I suppose that for architecture's interfaces efficiency you can use (T/G/M/k) bits per second of throughput and, what looks to be especially usefull there, for arithmetical efficiency you can meausure it with FLOPS (floating point operations per second) [ https://en.wikipedia.org/wiki/FLOPS ]
Basically, idea of such analysis is to determine how many bits of data you can send (interface) or how many basic operations you can perform (arithemtic unit) in a single clock cycle.
The most important analytical assessments in FPGA design are: the required hardware area for the design, the power conception for the implemented model, time latency, the processing speed and throughput (number of bits per second). All the above you can find them directly if you use Xilinx software such as ISE- design Suit and Vivado by using the existing synthesis tool in the above software.
You will easily see what resources needed in the part "Design Summary".
You have to look at the Post-PAR (Place and Route) Report, this is where ISE explains whether the timing constraints of your design are met, what the critical path of your design is and up to what clock frequency your design can run! It will also let you know of how many slices, FF, IOBs have been used etc.
I have understood it in that way, which is why I have not proposed you engineering reports like resource utilization, power or propagation timings.
Theoretical analysis of floating-point architecture performance is based on FLOPS. Of course it is not made in pure mathematical domain - as perfomance itself is not a mathematical abstract.
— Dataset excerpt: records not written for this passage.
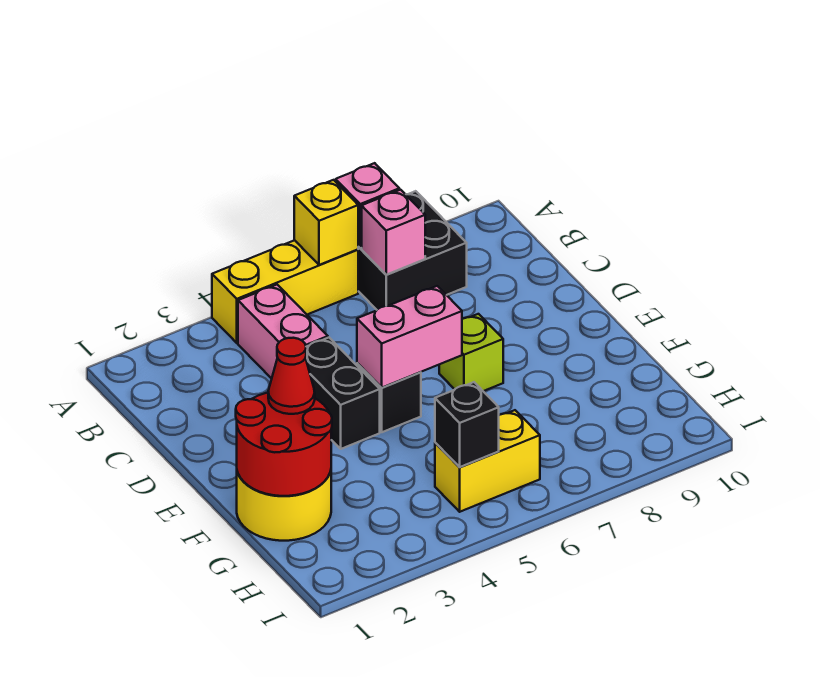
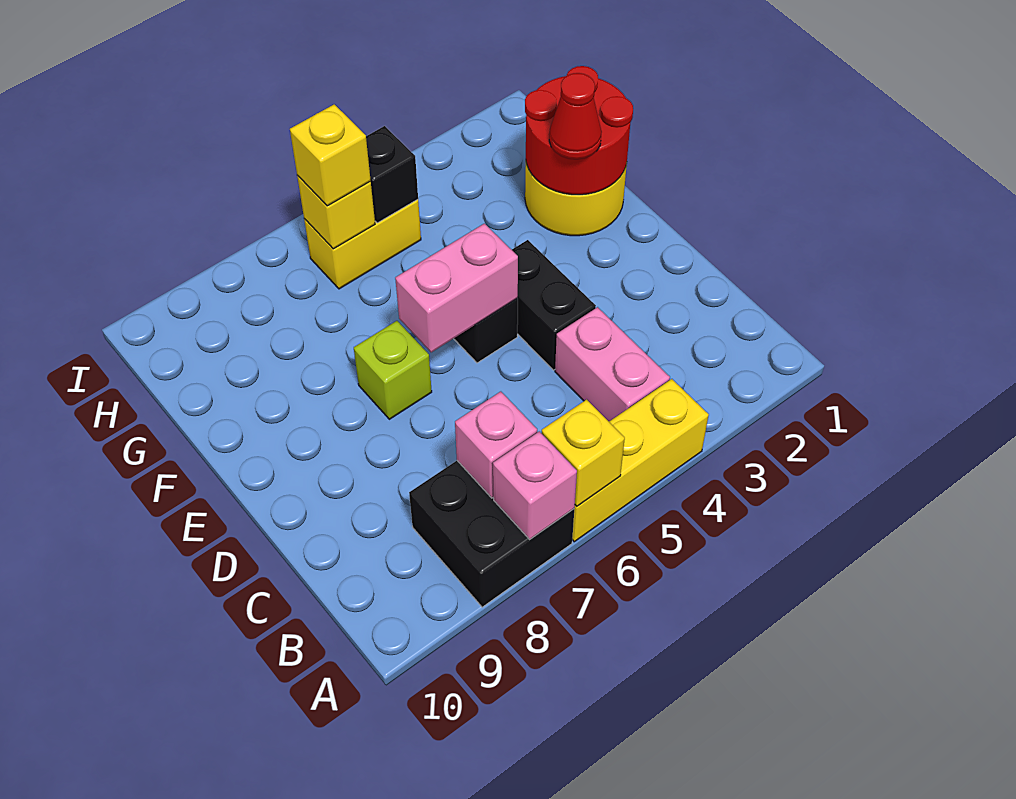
none -> yellow brick H6 level 2
none -> yellow brick H6 level 3

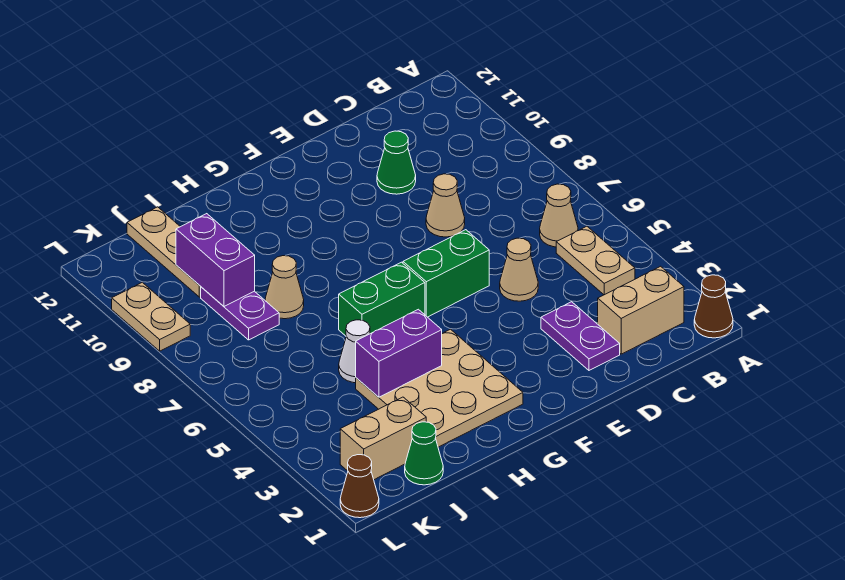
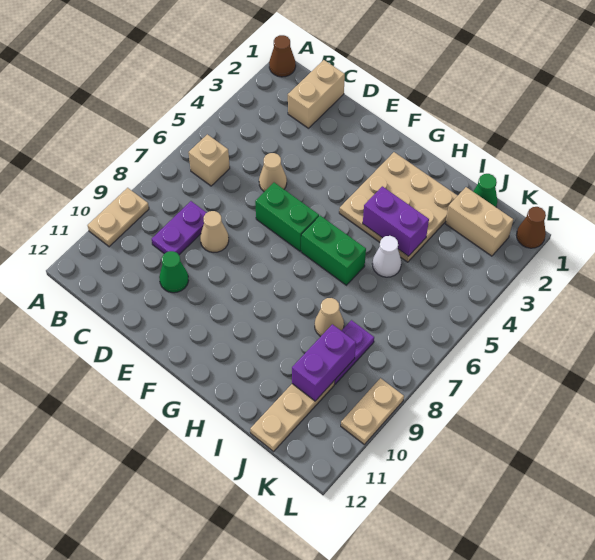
tan brick B2:C2 level 1 -> tan brick C1:C2 level 1
tan plate B4:B5 level 1 -> tan plate A9:A10 level 1
tan cone B6 level 1 -> tan brick B6 level 1
purple plate D2:D3 level 1 -> purple plate C8:C9 level 1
To perform analitical comparative analysis aganist PC or GPU or other standardized architecture performance you should take your processing path apart into elementary floating-point operations (+,-,*,/ or floating data assignment ) and determine, how many of such operations your architecture is able to perform in a single clock cycle. Or you can take into account a whole algorithm processed by your architecture, let say N-point FFT, and determine: this algorithm needs M floating point operations and my architecture is able to process it in x miliseconds which yields Q = M/x FLOPS of performance whereas a standard CPU has P FLOPS and/or compute the algorithm in y miliseconds.